Le mot « Philosophie » par Luc de Brabandere
Luc de Brabandere, philosophe d’entreprise et « fellow » du Boston Consulting Group, décrypte un mot courant du langage de la modernité et le questionne dans la sémantique de l’entreprise.
La philosophie peut s’organiser autour de quatre grandes questions. Qu’est-ce qui est ? Qu’est-ce qui est bien ? Qu’est-ce qui est vrai ? Qu’est-ce qui est beau ? La première relève de la métaphysique et traite de questions fondamentales du genre « Pourquoi y a-t-il quelque chose plutôt que rien ? » Elle sort du cadre de cette série, tout comme la quatrième qui traite de l’esthétique. Restent les deux autres grands domaines d’investigation : l’art de vivre d’une part, l’art de penser d’autre part. Qu’est-ce qu’une vie bonne ? La question est née avec la philosophie. Comment dois-je agir ? Comment être heureux ? Où se trouve la frontière entre le bien et le mal, entre le bon et le mauvais ? Des réponses sont proposées par les penseurs de la morale et de l’éthique. « Je sais que je ne sais pas » , disait Socrate. « Que saisje ? » se demandait Montaigne. « Que puis-je savoir ? » rajouta Kant. Sur quoi fonder la connaissance ? C’est l’autre grand domaine de recherche, dans lequel s’enracine l’essentiel de cette série.
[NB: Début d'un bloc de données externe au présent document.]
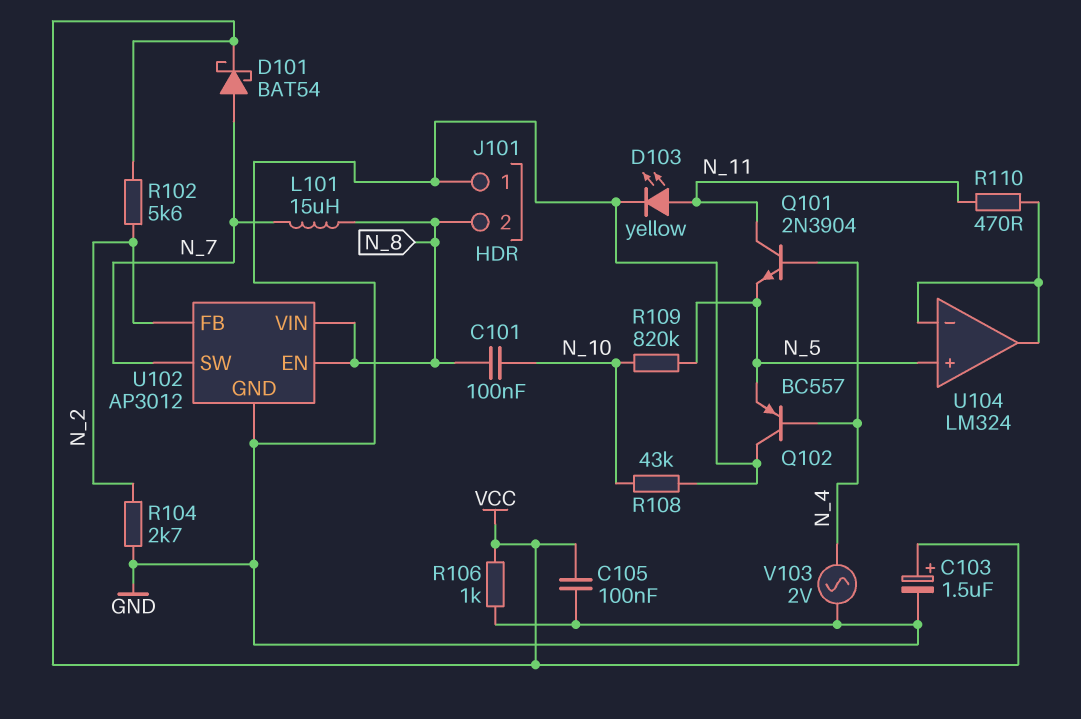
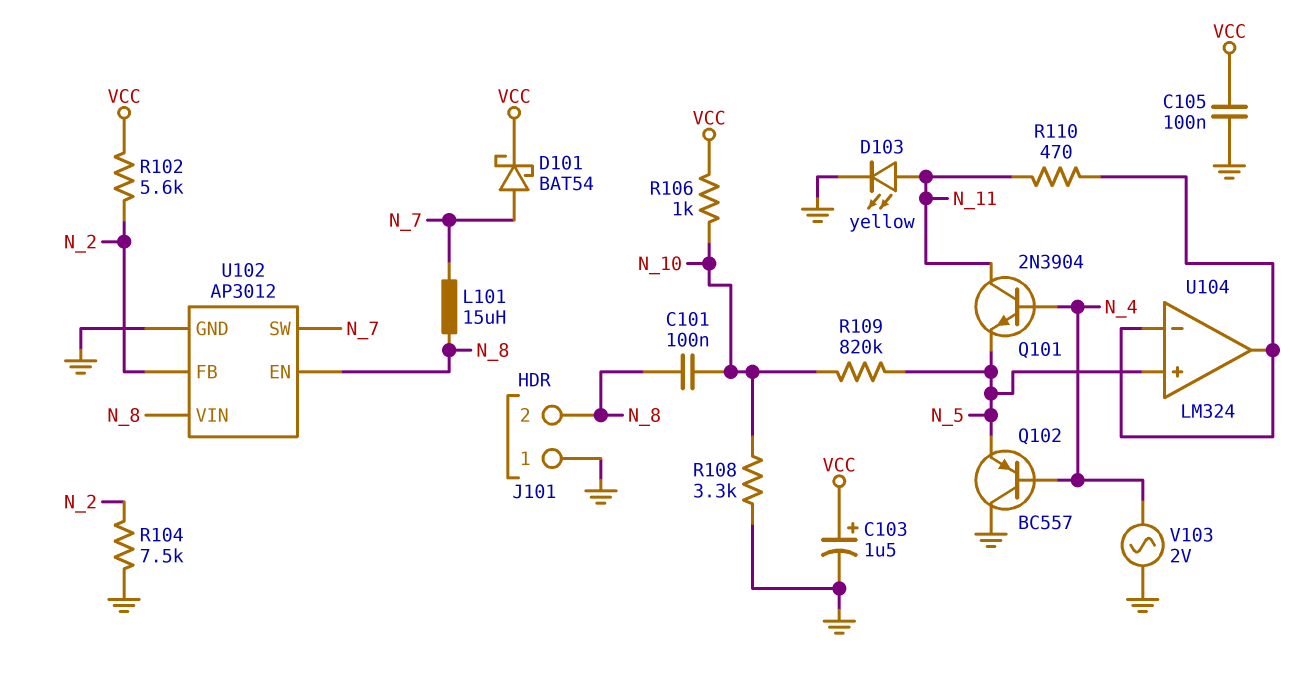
R104: 2.7k (GND, N_2) -> 7.5k (GND, N_2)
R106: 1k (GND, VCC) -> 1k (N_10, VCC)
R108: 43k (GND, N_10) -> 3.3k (GND, N_10)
Une définition parmi d’autres
Mais il nous faut maintenant définir la philosophie, et nous nous inspirerons de celle proposée par André Comte-Sponville. « La philosophie est une pratique théorique non scientifique, qui ne se soumet qu’à la raison et à l’expérience, et vise moins à connaître qu’à
clarifier ou à questionner » . Cette définition attire l’attention sur cinq éléments importants. C’est une pratique que l’on exerce. Le philosophe ne doit pas nécessairement publier, enseigner ou faire de la recherche, mais il doit interagir et échanger avec d’autres. Une pensée peut être muette, une philosophie, non. C’est ici que la différence principale apparaît avec la sagesse. Un sage peut se passer de concept, de proposition et de raisonnement. Un philosophe, non. La sagesse n’a pas d’histoire et pour Confucius, « un sage n’a pas d’idées » . Un philosophe, en revanche, en a beaucoup. Mais c’est une pratique théorique. Voilà deux mots sou- vent présentés en opposition qui sont réunis ici dans un nouvel oxymoron. C’est bien dans l’esprit de la philosophie qui n’utilise pas d’outils et ne manipule que des abstractions, des concepts. On n’apprend pas la philosophie, on apprend à philosopher. La philosophie n’est pas une science. Elle veut montrer plus que démontrer. Elle ne prétend pas à la certitude comme pourraient le faire les mathématiques ou la biologie. Même si une exception de taille demeure puisque, depuis Aristote, la logique est présentée comme une branche de la philosophie. Et on peut se demander pourquoi elle n’a pas pris son indépendance comme la physique ou l’économie. Le philosophe construit sa réflexion sur deux piliers : la raison et l’expérience. Il exclut donc toute forme de superstition, de foi, de révélation ou de référence surnaturelle. Ce qui ne l’empêche évidemment pas de se poser la question de Dieu… et même de parfois vouloir en prouver l’existence ! Il ne cherche pas à accumuler du savoir ou des connaissances, comme pourrait le faire un psychanalyste ou un sociologue à la recherche de faits, de causes ou de lois. Le terrain de prédilection du philosophe serait plutôt l’ignorance, celle qui précède la connaissance mais aussi celle qui apparaît quand on croit l’avoir acquise. Comme toute définition, celle-ci est également un compromis entre tout ce que l’on a envie de dire et l’exigence de brièveté qu’elle suppose, car il nous faut maintenant continuer et définir ce que sont la science, la raison, la logique, ou encore la pensée et nous le ferons dans les mois qui viennent. Mais cette définition constitue un bon socle pour échanger avec vous longtemps encore.